Heisenbug

(en.wikipedia.org)

100 points | by crisp 2250 days ago

14 comments

  • madethemcry 2250 days ago
    One of the first heisenbugs I encountered was IE8's console.log.

    That object/function was only defined when the developer tools were open. Otherwise you would get an exception (but of course you couldn't see that exception in any place).

    Daily effect was funny: When you forgot a console.log in your code your page JS would hang. When you tried to debug it by opening the developer tools everything worked- and you started to doubt your sanity pretty soon.

    I wasted hours of my life with that.

    • neotek 2250 days ago
      But... how on earth did that escape QA? I mean surely even whoever was developing IE8's developer tools would have had accidentally forgotten a console.log() or two during development, surely?
      • dpwm 2250 days ago
        You have to be mindful of the fact that IE8 was the first IE to have console.log[0] and that as a result it is possible that it wasn't used by the developers. It's also possible they always had the console open during development.

        How did this ever manifest itself? The only thing that seems a plausible explanation is that the console injects the console object or the console.log function into the global JavaScript scope when it is opened and according to the behaviour described and either garbage collected or removed from scope when the console was closed. This seems like it could have only really been the intended behaviour.

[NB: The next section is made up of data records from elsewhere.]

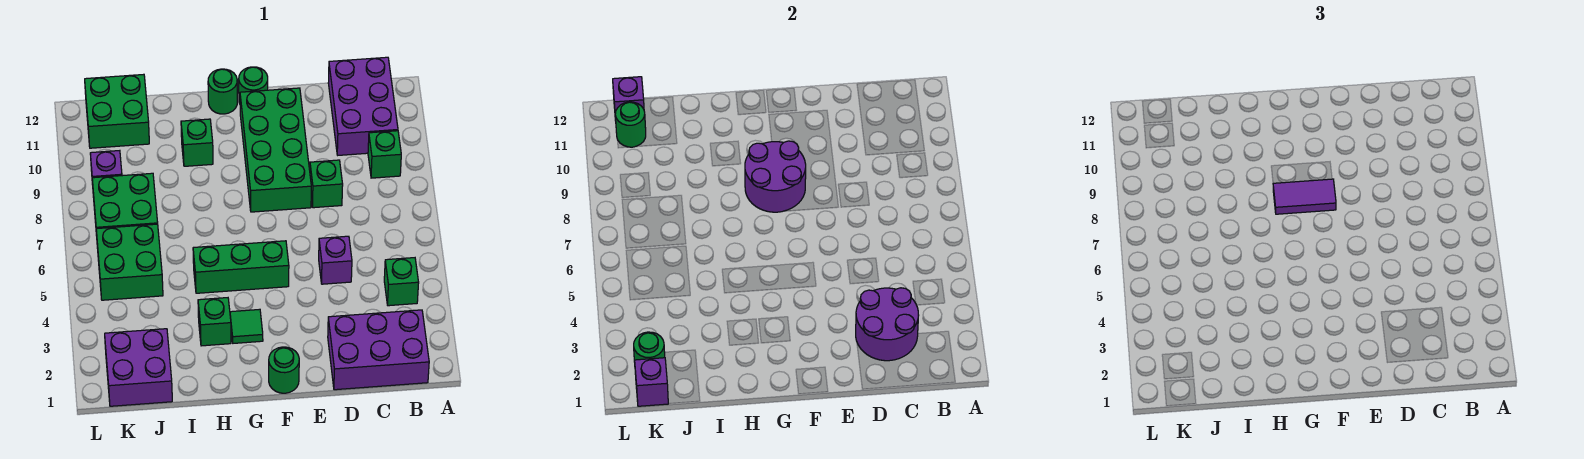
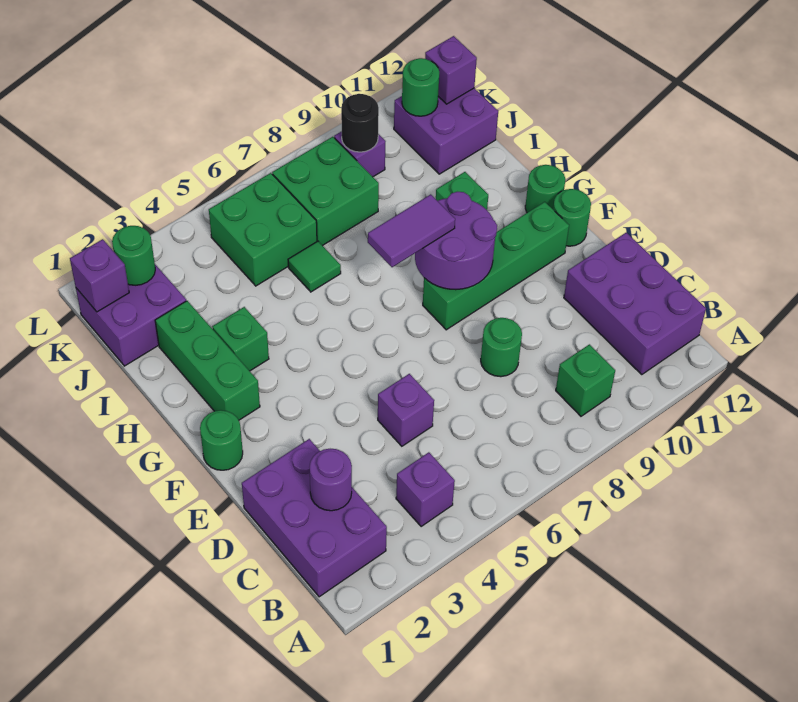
green brick B4 level 1 -> purple brick B4 level 1
purple brick B10:C12 level 1 -> purple brick B11:D12 level 1
purple round brick C2:D3 level 2 -> purple round brick C2 level 2
green brick D8 level 1 -> green round brick D8 level 1
green brick E8:F11 level 1 -> green brick F8:F11 level 1
green brick F5:H5 level 1 -> green brick G2:I2 level 1
purple tile F8:G8 level 3 -> purple tile G7:G8 level 3
green tile G3 level 1 -> green tile I6 level 1
green brick J11:K12 level 1 -> purple brick J11:K12 level 1
none -> black round brick K9 level 2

        [0] https://developer.mozilla.org/en-US/docs/Web/API/Console/log...

    • throwaway2016a 2250 days ago
      This is one of my "favorite". I often remind junior developers who just started coding in the last few years about stuff like this since a lot of our client's still insist on IE8 support (thankfully not IE 6 or 7 anymore).

      Another fun one was dangling commas in arrays, which breaks IE 7 and lower.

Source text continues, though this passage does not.